His present tense then is what some would call a gnomic present. Meaning this present tense then is expressing more general truths, or truths universally applied. His use then of the emphatic “I” become about what Paul, as this universal man, is trying to do in his own strength. While I have no doubt what Paul is describing has been his personal experience, I don’t think he is speaking primarily autobiographical here. I think he is making a universal truth claim that all men will experience if they try to please God through their own rigorous efforts to fulfill the law. This then can apply to believer and non-believer alike. Simply knowing more law or what is right and wrong gives us no power to do it. In fact the more we try in our own strength the more we will fail.
This is what make what follows in Romans 8 all the more powerful. “There is therefore now no condemnation for those who are in Christ Jesus. For the law of the spirit of life has set you free from the law of sin and death. Because what the law was powerless to do, being weakened by the sinful flesh, God did by sending his own son in the likeness of sinful flesh and for sin, he condemn sin in the flesh, in order that the righteous requirements of the law might be met in us, who walk not according to the flesh, but according to the Spirit…but if Christ is in you, although the body is dead because of sin, the Spirit is alive because of righteousness. If the Spirit of him who raised Jesus from the dead dwells in you, he who raised Jesus from the dead will also give life to your mortal bodies through the Spirit…For if you live according to the flesh you will die, but if by the Spirit you put to death the deeds of the body, you will live.”
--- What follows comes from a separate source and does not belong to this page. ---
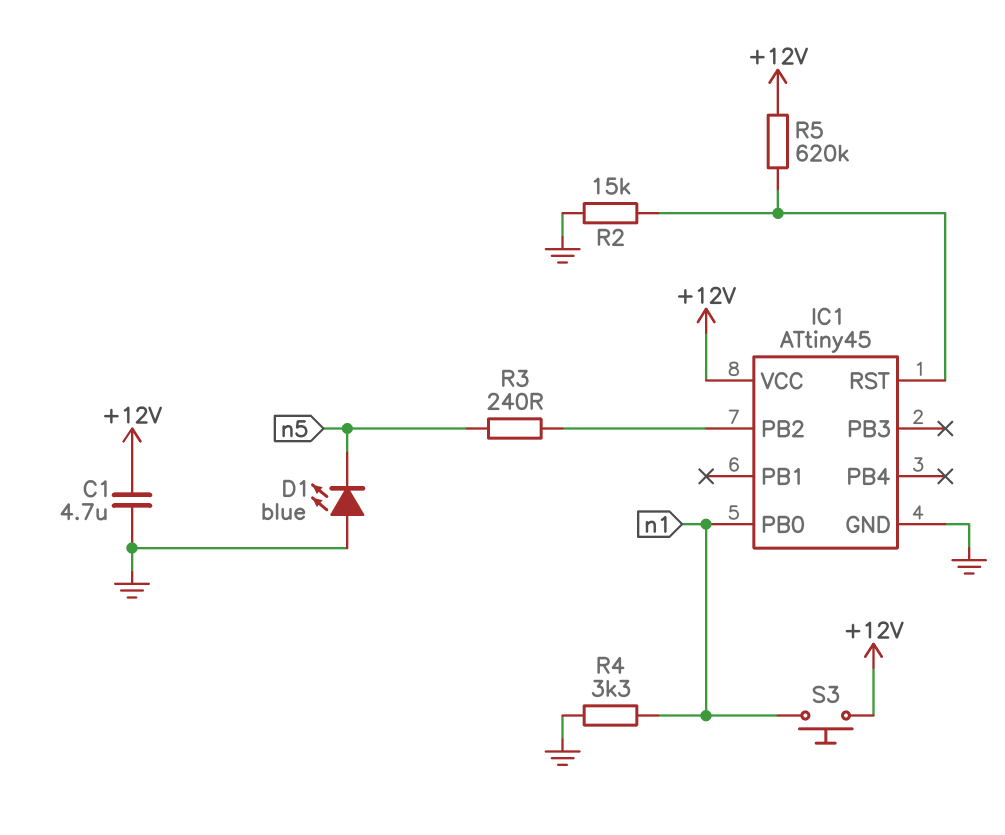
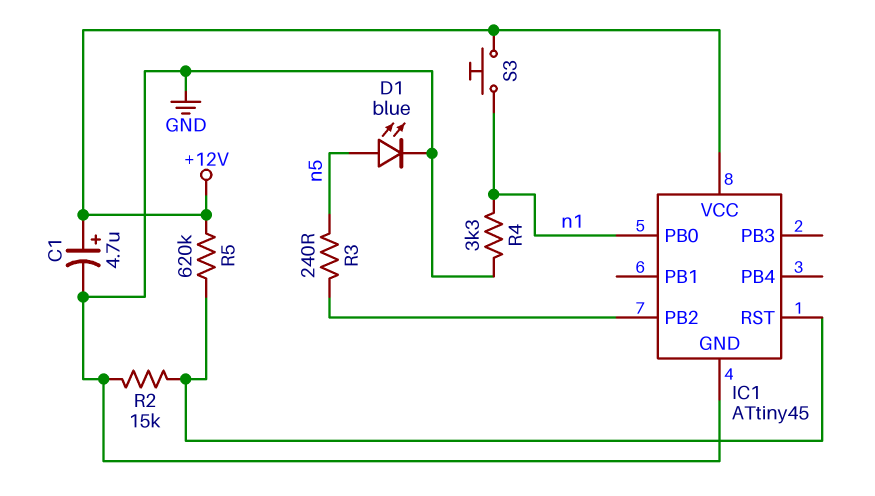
C1: 4.7uF (+12V, GND) -> 4.7uF (plus +12V, minus GND)
D1: LED blue (A GND, K n5) -> LED blue (A n5, K GND)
Given these things I argue that Paul is not in fact talking about a believer or an unbeliever here. He is making a contrast of the futility to try to please God whether be through justification or sanctification by relying on our own fleshly efforts to adhere to the law. This undoubtedly would characterize both Christian and non-Christians alike in their attempts to live up to the law that God has written into all of our hearts. If we truly desire to please God, and to conform to the law we must press into newness of life, and life in the Spirit.
What does that look like? How does that differ from our own efforts? That will have to be another post entirely.